Maybe I’m a case study. Maybe I’m not. But I’m certainly part of the problem.
A recent study by AT&T showed that 7-in-10 people use their smartphones while driving.
Confession: I am one of those seven people. And on practically every trip I make, regardless of its duration. I’ve never had an accident, nor have I ever caused one. Apparently, I’m really good at doing something stupid.
Texting and driving is hardly a new problem, but my smartphone does way more than text. Way more. And so does yours.
AT&T’s research showed nearly 4-in-10 smartphone users use social media while driving. I do that. another nealry 3-in-10 surf the Internet. I do that, too. And surprisingly, 1-in-10 video chat. That’s not me. I don’t know who the video chat person is. That guy’s an idiot.

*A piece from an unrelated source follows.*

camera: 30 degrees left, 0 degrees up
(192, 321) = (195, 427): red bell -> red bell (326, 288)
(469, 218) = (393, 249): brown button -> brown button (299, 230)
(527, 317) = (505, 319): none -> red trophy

Apparently, our need to be connected is rubbing off on our kids in part because we’re forcing it on them. Released Tuesday, a joint study conducted by Liberty Mutual Insurance and the non-profit Students Against Destructive Decisions (SADD), shows more than half the 1,600-plus high school juniors and seniors surveyed say they text from behind the wheel to update their parents on their whereabouts.
About 20 percent say their parents have an expectation of response within a minute. Maybe that minute is sitting at a red light. Maybe it’s barreling down the Interstate at 75 miles an hour.
When I turned 16, cell phones were far from the norm. None of my friends had one, and the phones that were available didn’t take pictures. Half the time they wouldn’t make phone calls.
Facebook founder Mark Zuckerberg was 12 years old. There was nothing to “Like” or “Share.”
All I had to do was drive.
Most of the time, I grab my phone while driving without even thinking about it. It’s an afterthought. I read these stats like a checklist. “I’ve done that. And that. That, too.” By the end I was pretty ashamed of myself. I think it’s cool that you can watch television from a satellite feed directly to your pickup or answer your phone via bluetooth synced with your radio, but while our phones have gotten smarter, it doesn’t appear our driving habits have.